Feature request: persistency aka monotonic accessibility checkbox

[Jean-Luc-Picard-2021]

I wanted to experiment with a certain Kripke semantics for intuitionistic logic. But I am missing a check box to choose a persistency condtion for the accessibility relation.

This would be a property that can be expressed by this axiom schema, but you can also express it directly with the accessibility relation, see here:

P => []P

The workaround is currently to do for example this, i.e. manually instantiate and box prefix the axiom schema for each propositional variable and use the standard translation S(_):

(□(p→□p) ∧ □(q→□q)) → (□(□(p→q) → p) → p) is invalid. https://www.umsu.de/trees/#~8(p~5~8p)~1~8(q~5~8q)~5(~8(~8(p~5q)~5p)~5p)||reflexivity|transitivity

Or alternatively use the Gödel translation T(_):

□(□(□p → □q) → □p) → □p is invalid. https://www.umsu.de/trees/#~8%28~8%28~8p~5~8q%29~5~8p%29~5~8p||reflexivity|transitivity

The models under the Gödel translation T(_) do not directly correspond to models from the Kripke semantics for intuitionistic logic with the persistency condtion.

So the advantage of the S(_) translation plus persistency condition is focus on different counter models.

[Jean-Luc-Picard-2021]

P.S.: There is a kind of Galois Connection between the standard translation S(_) and the Gödel translation T(_).

See also:

Modal Logic - Logic Guides 35 Lemma 3.81 (Skeleton) Chagrov & Zakharyaschev - 1997 https://www.amazon.de/dp/0198537794

But I might be a little rusty, could be also the wrong reference. And maybe there are new and more educational references around? the geometric intuition

is rather simple. Lets show the idea by a simple modal model that has consecutive worlds w0, w1, w2, .., wk, ..., wn-1, wn, and all of these worlds are freely true or false for a

propositional variable p, there is no persistency condition, the index k is chosen such that it marks the start of a 1's run, and we have transitivity and reflexivity as well:

w0, w1, w2, .., wk, ..., wn-1, wn
0   1 0  ....  1 ... 1  1

Then p sees the above, but []p sees the below:

w0, w1, w2, .., wk, ..., wn-1, wn
0   0  0  ....  1 ... 1  1

Which the persistency condition would filter out from the beginning as a candidate model, allowing to use p instead of []p in a standard translation instead.

[wo]

Thanks for the suggestion. It's not trivial to implement. At the moment, my countermodel finder uses the standard translation to turn modal sentences into first-order sentences; accessibility conditions are translated into further premises. I don't think the persistency condition is first-order definable, so I couldn't handle it in this way. (I'd also need a new tree rule.)

[Jean-Luc-Picard-2021]

It depends how you translate. If you translate a propositional variable p into p(w) its a little bit more effort. If you translate a propositional variable p into D(p,w) then its a little bit less effort:

ALL(p):ALL(w):ALL(v):[D(w,p) & R(w,v) => D(v,p)]

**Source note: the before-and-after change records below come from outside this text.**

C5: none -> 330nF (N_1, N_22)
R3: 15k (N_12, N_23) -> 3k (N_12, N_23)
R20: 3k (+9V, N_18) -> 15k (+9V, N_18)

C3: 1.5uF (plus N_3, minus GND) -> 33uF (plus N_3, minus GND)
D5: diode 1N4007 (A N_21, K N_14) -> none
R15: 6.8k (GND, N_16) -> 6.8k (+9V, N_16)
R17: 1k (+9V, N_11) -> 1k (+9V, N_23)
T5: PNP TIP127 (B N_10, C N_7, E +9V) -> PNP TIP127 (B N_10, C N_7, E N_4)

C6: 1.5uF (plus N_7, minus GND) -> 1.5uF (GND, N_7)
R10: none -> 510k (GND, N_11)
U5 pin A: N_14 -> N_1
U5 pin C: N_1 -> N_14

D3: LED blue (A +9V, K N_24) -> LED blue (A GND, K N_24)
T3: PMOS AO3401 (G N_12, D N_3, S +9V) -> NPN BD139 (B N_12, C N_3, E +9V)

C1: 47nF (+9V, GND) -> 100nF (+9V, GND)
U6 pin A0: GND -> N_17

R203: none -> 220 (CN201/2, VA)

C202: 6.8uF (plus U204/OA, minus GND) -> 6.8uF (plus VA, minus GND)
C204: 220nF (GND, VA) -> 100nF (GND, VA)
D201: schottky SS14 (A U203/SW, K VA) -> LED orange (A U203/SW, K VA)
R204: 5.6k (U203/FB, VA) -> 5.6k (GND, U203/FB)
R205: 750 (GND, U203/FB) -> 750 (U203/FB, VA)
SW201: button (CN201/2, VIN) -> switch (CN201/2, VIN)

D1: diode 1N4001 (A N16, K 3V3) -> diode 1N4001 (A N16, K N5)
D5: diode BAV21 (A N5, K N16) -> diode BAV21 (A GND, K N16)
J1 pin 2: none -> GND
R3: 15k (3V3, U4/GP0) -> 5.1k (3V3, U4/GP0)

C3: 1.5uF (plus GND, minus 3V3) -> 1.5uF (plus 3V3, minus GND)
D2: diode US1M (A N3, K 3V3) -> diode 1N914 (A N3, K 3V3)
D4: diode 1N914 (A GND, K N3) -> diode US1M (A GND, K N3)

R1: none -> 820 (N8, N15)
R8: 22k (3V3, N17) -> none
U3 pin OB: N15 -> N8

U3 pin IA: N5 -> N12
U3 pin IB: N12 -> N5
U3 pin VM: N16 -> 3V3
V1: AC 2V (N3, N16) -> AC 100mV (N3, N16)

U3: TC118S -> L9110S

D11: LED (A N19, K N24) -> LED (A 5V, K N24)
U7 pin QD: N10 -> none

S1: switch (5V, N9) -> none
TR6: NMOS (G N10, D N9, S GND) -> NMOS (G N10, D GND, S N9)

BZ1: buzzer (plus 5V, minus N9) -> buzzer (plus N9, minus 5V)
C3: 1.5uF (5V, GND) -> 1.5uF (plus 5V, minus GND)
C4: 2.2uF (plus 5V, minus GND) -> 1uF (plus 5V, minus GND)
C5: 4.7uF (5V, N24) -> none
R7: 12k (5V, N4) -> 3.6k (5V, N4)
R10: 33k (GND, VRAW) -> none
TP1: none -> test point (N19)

For p(w) you can collect all propositional variables from the given input A, lets say they are p1,..,pn. And then generate:

ALL(w):ALL(v):[p1(w) & R(w,v) => p1(v)]
[...]
ALL(w):ALL(v):[pn(w) & R(w,v) => pn(v)]

My claims are based on this short wiki definition:

Semantics of intuitionistic logic https://en.wikipedia.org/wiki/Kripke_semantics#Semantics_of_intuitionistic_logic

In the above D(p,w) is written as w ⊩ p . But to have D(p,w) usable, maybe you need also pi ≠ pj for i ≠ j as axioms? Some Unique name assumption? Not 100% sure.

[wo]

The problem is that propositional quantification is second-order quantification.

[Jean-Luc-Picard-2021]

Well you reify the propositional variables. So the propositional variables p1,..,pn land in some domain P, the forcing conditions, and for every propositional variable pj there is a forcing condition Pj,

which is member of P. So basically this here, would be rather a multisorted thing, were W is the sort of the possible worlds, and P are the forcing conditions. So turn this:

ALL(p):ALL(w):ALL(v):[D(w,p) & R(w,v) => D(v,p)]

Into this:

ALL(p):[P(p) => ALL(w):[W(w) => ALL(v):[W(v) => [D(w,p) & R(w,v) => D(v,p)]]]

But you don't run into this problem if you use the alternate translation. Just manually collect the proposional variables p1,..,pn of a formula A, which is queried, before you try to prove it or find a counter model, and then add

before you try to prove it or find a counter model:

ALL(w):ALL(v):[p1(w) & R(w,v) => p1(v)]
[...]
ALL(w):ALL(v):[pn(w) & R(w,v) => pn(v)]

This is single sorted. You don't need a sort P, and a sort W is also not necessary. The domain of discourse is basically the sort W. No need to go multi sorted.